01. Gagal pergi

15.3K 597 93
                                    

Salah satu rumah di kawasan Intan Permata, Jakarta Pusat, yang memiliki tingkat dua dengan rooftop. Rumah berwarna kream dan berpagar putih itu memiliki halaman yang luas dihiasi berbagai macam bunga cantik.

Di dalammya, seorang gadis kecil mengenakan baju berwarna biru berlengan pendek dengan gambar beruang besar dilapisi jaket jeans berwarna biru yang tidak dikancingkan, celana jeans hitam, dan rambut yang dibiarkan tergerai.

Dia berjalan cepat menuruni tangga sambil menyeret koper kecil yang memiliki warna senada dengan baju yang dikenakannya. Dia adalah Rara Fanisha Alfarizi yang kerap disapa Fani.

Ketika sampai di bawah, Fani celingak-celinguk mencari orangtuanya. Saat matanya mencari, dia melihat orangtuanya sedang duduk bersantai di sofa depan televisi. Dengan televisi yang tidak dinyalakan.

"Ma, Pa," panggilnya setelah berdiri di depan mama dan papanya.

"Eh? Anak Mama mau kemana? Kok bawa-bawa koper segala? Hem?" tanya mamanya, Andina Alfarizi. Menarik tangan Fani lembut untuk duduk.

"Mama sama Papa lupa? Hari ini, kan ulang tahun aku sama Fina. Kita mau ke villa Opa yang ada di puncak." Fani mengerucutkan bibirnya kesal.

"Sayang, kita gak jadi pergi ke puncak, ya?" ucap papanya, Friansyah Alfarizi sambil menghela napas.

"Kenapa, Pa?" tanya Fani lirih.

"Fina nggak mau ke puncak." Rian mengusap kepala Fani.

"Tapi, kan Mama sama Papa udah janji." Fani kembali mengingatkan janji orangtuanya.

Ditatapnya mata Rian dan Dina bergantian. Di mata Fani, menyiratkan kesedihan dan kekecewaan yang mendalam. Membuat Rian dan Dina saling berpandangan.

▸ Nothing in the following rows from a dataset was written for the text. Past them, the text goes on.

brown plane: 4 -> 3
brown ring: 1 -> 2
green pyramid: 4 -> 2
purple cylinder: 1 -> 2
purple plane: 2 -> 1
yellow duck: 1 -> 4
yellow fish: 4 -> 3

"Udahlah Fani, kan lebih enak jalan-jalan di Mall, dari pada ke puncak apa enaknya!" suara Fina yang baru keluar kamar menginsterupsi percakapan mereka.

Fina mengenakan pakaian yang sama dengan Fani. Hanya saja, warna baju lengan pendek Fina berwarna pink dan Fani biru. Benar-benar anak kembar.

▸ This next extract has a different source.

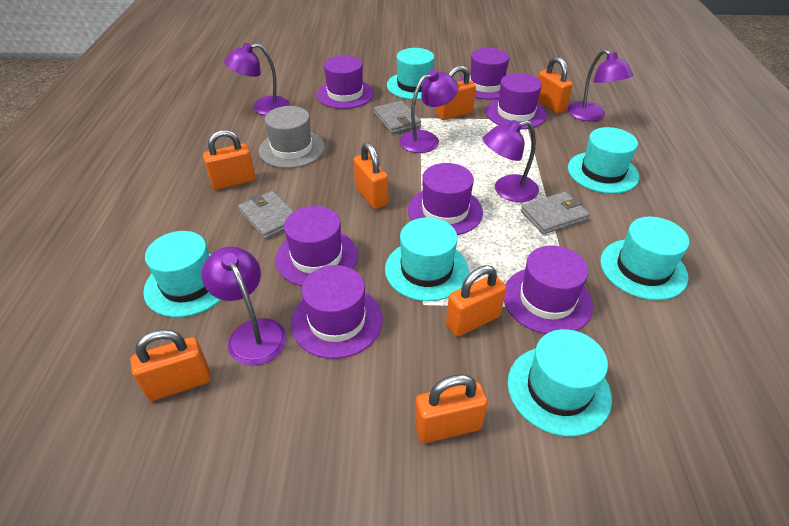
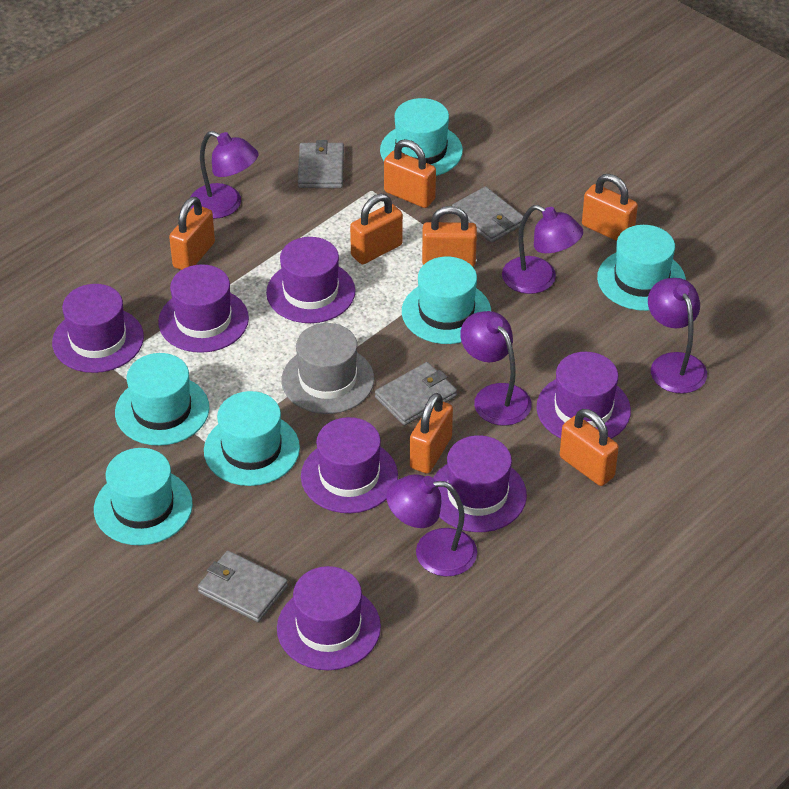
grey wallet: 3 -> 4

"Kamu diem aja Fina! Aku lagi ngomong sama Papa Mama! Kamu berisik tau! Sakit telinga aku denger kamu ngomong!" kesal Fani membentak Fina dengan suara tinggi.

Bahkan, Fani sudah berdiri dan langsung menolak bahu Fina. Karena tolakan Fani yang tiba-tiba, membuat Fina tidak bisa menjaga keseimbangan tubuhnya. Mengakibatkan, tubuhnya jatuh terjerambab.

Mereka semua terkejut, tidak terkecuali Fani. Fina menangis dengan kencang saat merasakan sakit di dahinya. Dahi Fina sudah terlihat merah kebiru-biruan.

Rian dengan segera menghampiri Fina yang menangis. Menggendongnya agar tangisnya mereda. Rian kemudian memberikan Fina pada istrinya dan menghampiri Fani yang mematung.

Tangan Rian mengepal, rahangnya mengeras dan wajah pria itu memerah karna amarah. Fani berdiri ketakutan di tempatnya.

"Gara-gara kamu, Fina nangis! Kamu punya matakan?! Lihat dahi kembaran kamu! Itu semua gara-gara kamu!" Rian menarik tangan Fani kasar menaiki tangga.

Sampai di kamar, Rian mengambil rotan di pinggir kamar. Memukulkannya ke punggung Fani. Meski pelan, namun bagi anak seumuran Fani itu begitu menyakitkan.

Fani memekik saat merasakan rotan tadi mendarat dengan mulus di punggungnya. Sakit, perih dan panas Fani rasakan di punggungnya. Air mata luruh membasahi kedua pipi chubby Fani.

"Papa nggak pernah ngajarin kamu buat jadi anak nggak sopan kaya tadi!" Rian melayangkan rotan tadi berulang kali, hingga lima pukulan. Kemudian melayangkan dua pukulan lagi ke kaki Fani.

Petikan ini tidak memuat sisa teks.